After 5 years, starting from the humble BlogX that ChrisAn wrote to Clemens and then ScottH's dasBlog, I finally moved over to BlogEngine.NET today. My main reasons for moving over included a brand new codebase, more features, better themes and frequent releases.
The other platforms that I had in mind were WordPress and Grafitti CMS, I gave up on WordPress due to my hoster being on Windows and didn't want to go through the trouble of figuring out how to get url rewrites for PHP working on IIS under my hoster's limitations.
Grafitti would have been my choice but it choked when I tried to import my blog posts. I opened a ticket with Telligent Systems and the really good guys mailed me today that the fix would be out in the next release this Friday. But in the end I thought it best to go with an open source platform and one that focused solely on blogging.
Okay now to the gory details of migrating my blog over. Which actually took a total of less than 10 minutes to setup on my machine and less than 30 minutes to upload everything to my hoster.
This is what I did to get my posts over to BlogEngine.NET
1. Setup BlogEngine locally on my machine. This just involved unzipping the file and pointing IIS to the folder.
2. Exported dasBlog to BlogML
The next version of dasBlog is scheduled to include this tool out of the box but right now you'll need to download the zip that Paul Van Brenk has made available. You'll need to run the code from Visual Studio and it exports all your posts into the handy BlogML format (If anyone want's this in a nice UI let me know and I can upload it).
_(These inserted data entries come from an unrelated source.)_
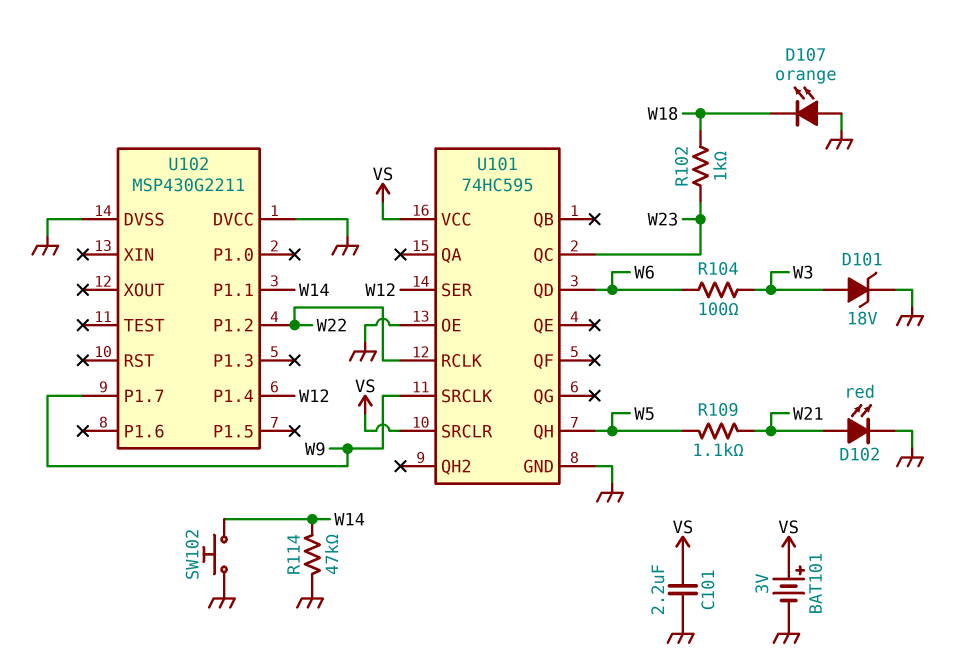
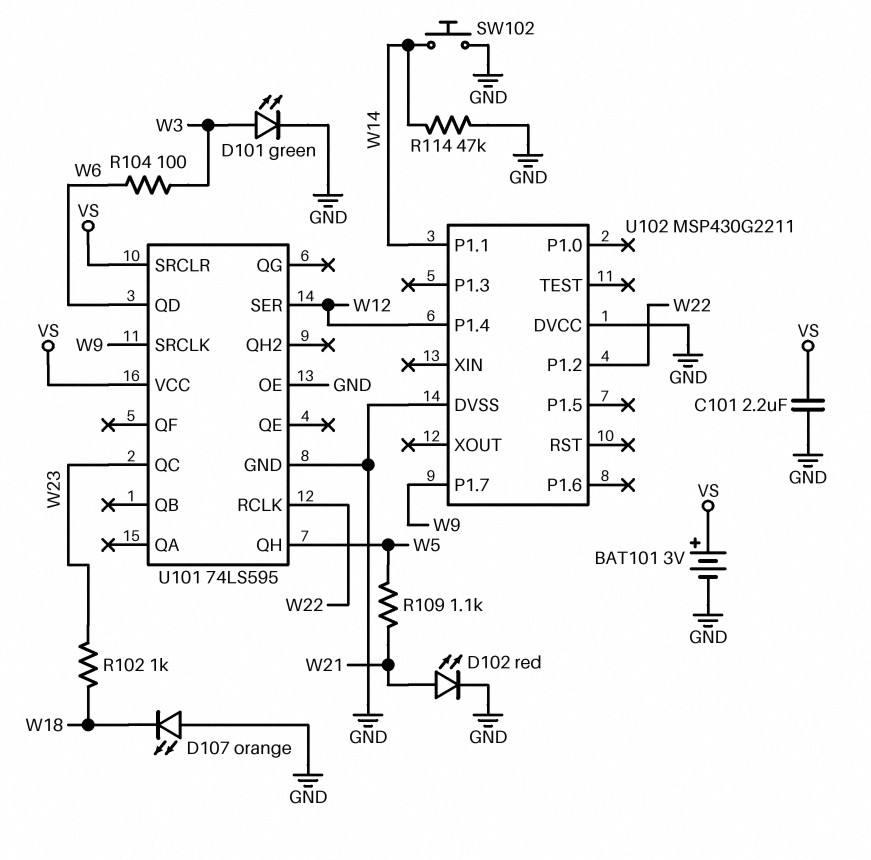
D101: zener 18V (A W3, K GND) -> LED green (A W3, K GND)
U101: 74HC595 -> 74LS595

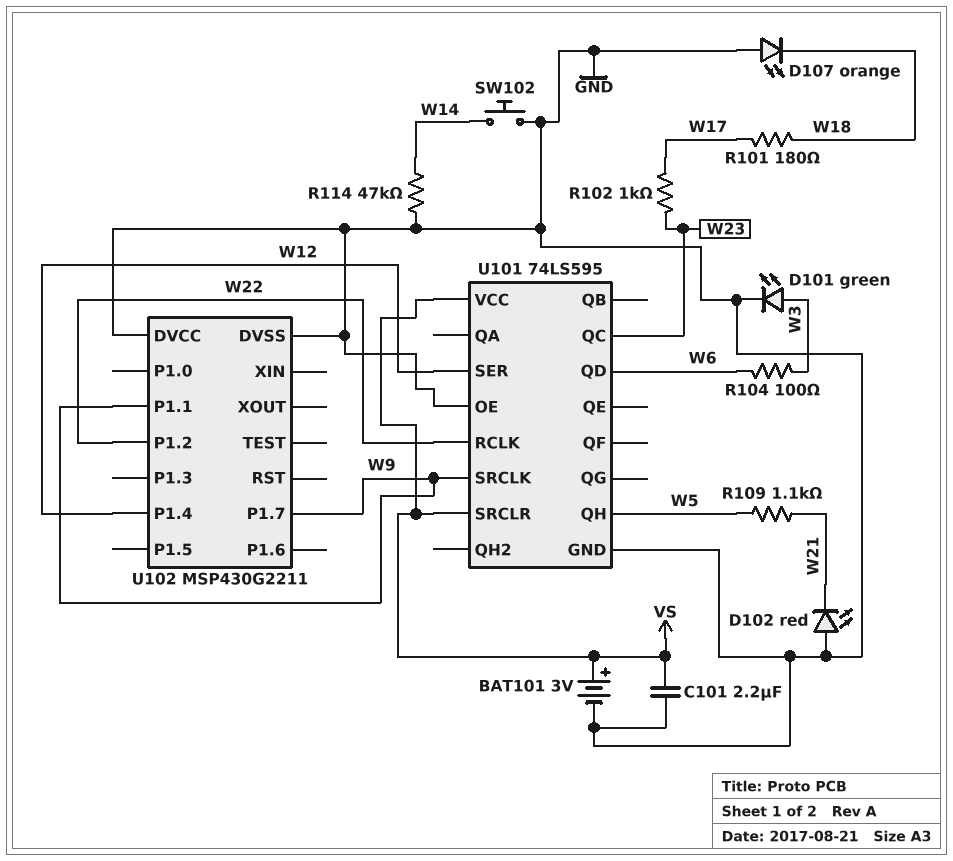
D102: LED red (A W21, K GND) -> LED red (A GND, K W21)
R101: none -> 180 (W17, W18)
R102: 1k (W18, W23) -> 1k (W17, W23)
U102 pin P1.1: W14 -> W9

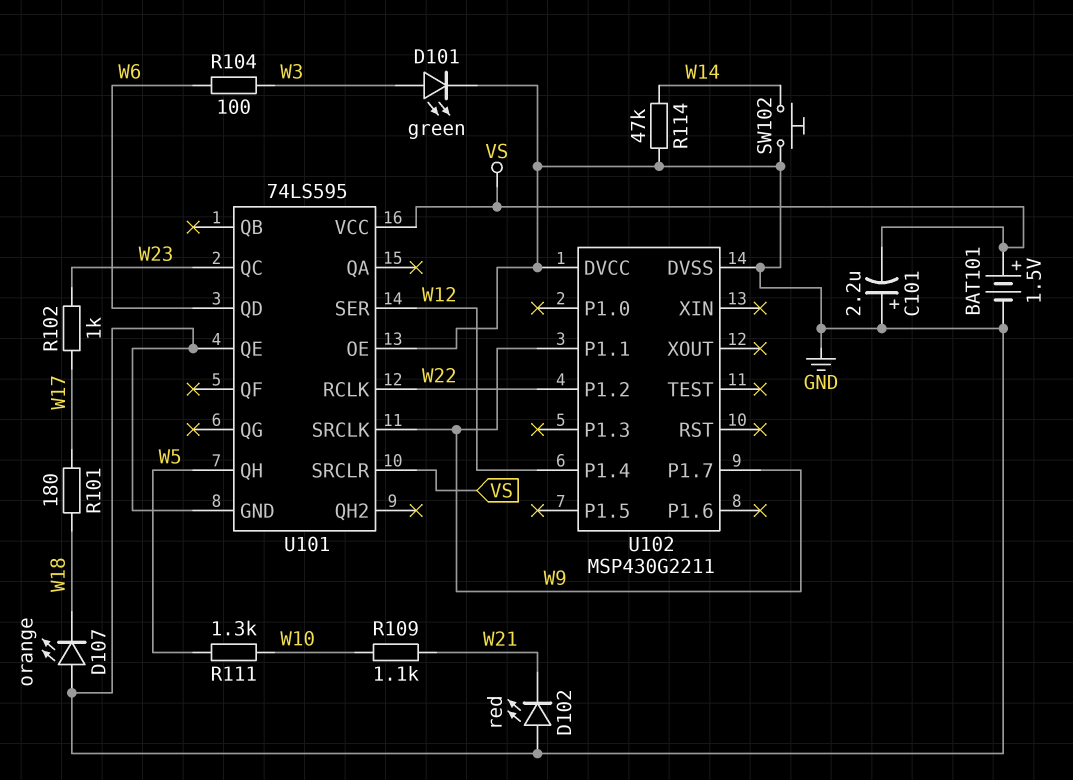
BAT101: 3V (plus VS, minus GND) -> 1.5V (plus VS, minus GND)
C101: 2.2uF (GND, VS) -> 2.2uF (plus GND, minus VS)
R109: 1.1k (W5, W21) -> 1.1k (W10, W21)
R111: none -> 1.3k (W5, W10)
U101 pin QE: none -> GND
Edit: I've released this now, see https://merill.net/post/2008/03/DasBlog-to-BlogML-Converter.aspx
3. Import BlogML into BlogEngine.NET
BlogEngine starts up a fancy ClickOnce app when you click the Import button, just feed it the BlogML file and presto all your posts and comments are migrated over.
I went with the Files and Images Moved Manually option which meant that I didn't have to mess around with moving any of the images or changing the paths.
4. Upload content
I simply deleted all the folders on my host server except for the ones that had the images and uploaded files which would usually be the content folder. Even here you could all the xml files that hold the posts.
Next I uploaded the whole BlogEngine folder that I had locally and remember to get your hosting provider to allow write permission on the App_Data folder.
5. Configure settings
Obviously you'll want to play around in the control panel of the new blog and do things like put in your Google Analytics and other tracking script (which you had to edit by hand manually), redirect to the feedburner url so that your readers get your messages.
There are some disadvantages though like the incoming links being broken but since I don't have anything noteworthy that people link to this isn't going to be a problem for me.